When the volume of a gas is held
constant over some process, that means that Gay-Lussac’s law applies to that
process. This law tells us that for a gas
held at constant volume, the pressure of that gas divided by its temperature is
equal to a constant value. In other words, even as the
pressure or the temperature of the gas will change, so long as the volume of the gas
is constant, that ratio 𝑃 divided by 𝑇 is always the same.

Another way of writing this is to
consider some change that happens in a gas and to say that the pressure divided by
the temperature before the change 𝑃 one divided by 𝑇 one is equal to the pressure
divided by temperature after the change.
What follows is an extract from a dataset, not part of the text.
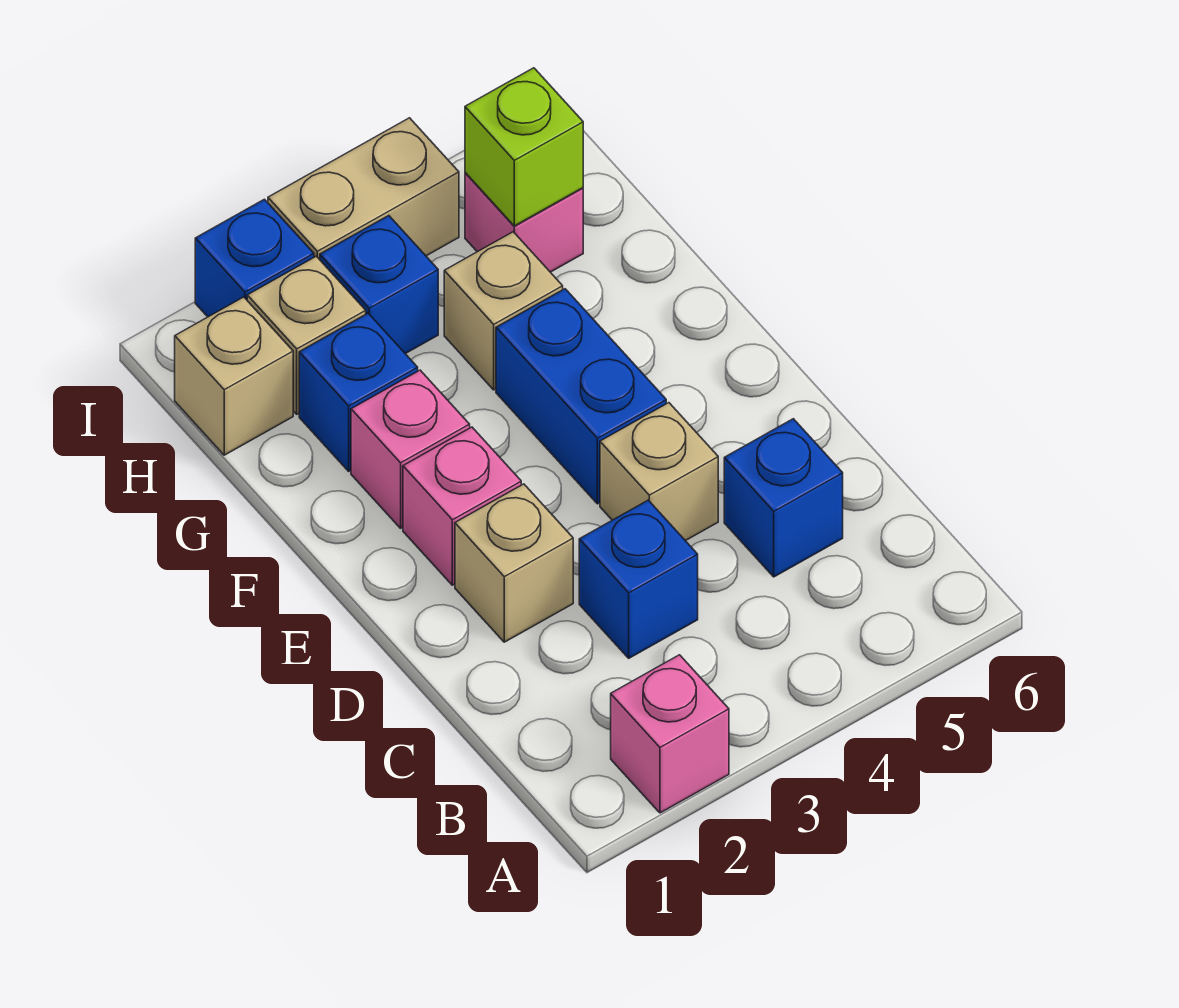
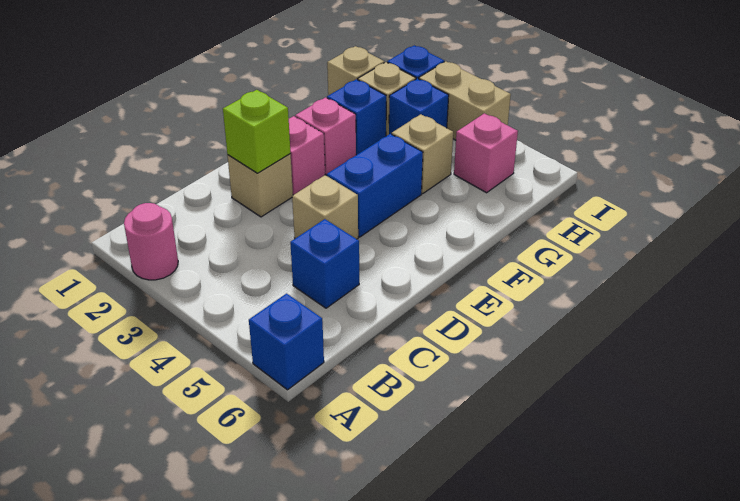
pink brick A2 level 1 -> pink round brick A2 level 1
blue brick C3 level 1 -> blue brick A6 level 1
lime brick H5 level 2 -> lime brick D2 level 2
This second way of writing the law
is especially helpful for us because we indeed have a gas that has gone through a
change. It’s been heated. So we can say the initial pressure
of our gas divided by its initial temperature is equal to its final pressure —
that’s what we want to solve for — divided by its final temperature.

Since it’s 𝑃 two, the final gas
pressure that we want to solve for, let’s rearrange this equation to let us do
that. If we multiply both sides of the
equation by 𝑇 two, the temperature of the gas after it’s heated, then that term
cancels on the right-hand side and we have 𝑃 two all by itself. We can write the resulting equation
this way. We can say that 𝑃 two, the final
pressure of the gas, equals 𝑃 one times the temperature ratio 𝑇 two divided by 𝑇
one.

Now at this point in our solution,
it’s important to notice something. See the temperatures we’ve been
given in the problem statement, 19 degrees Celsius; 80 degrees Celsius. That is these temperatures are
given as values on the Celsius scale. But that’s not the SI unit of
temperature. The SI temperature unit is
kelvin. In other words, before we plug in
𝑇 two and 𝑇 one for our calculation, we want to convert these given temperatures
in to temperatures on the Kelvin scale. If we forgot to do that, our answer
would be off.

So we want to know how to convert a
temperature from degrees Celsius to kelvin. And roughly speaking, a temperature
in kelvin is equal to that same temperature in degrees Celsius plus 273. So for example, if we had a
temperature in Celsius of zero degrees, that is freezing, then the equivalent
temperature in kelvin would be zero plus 273 or 273 kelvin. Using this relationship, let’s
write out the initial and final temperatures of our gas in kelvin. 𝑇 one, the initial temperature of
the gas, will be equal to 19 plus 273 and all this will be in kelvin. All that together is 292
kelvin. This value in kelvin is the value
we’ll use to substitute in for 𝑇 one in our equation.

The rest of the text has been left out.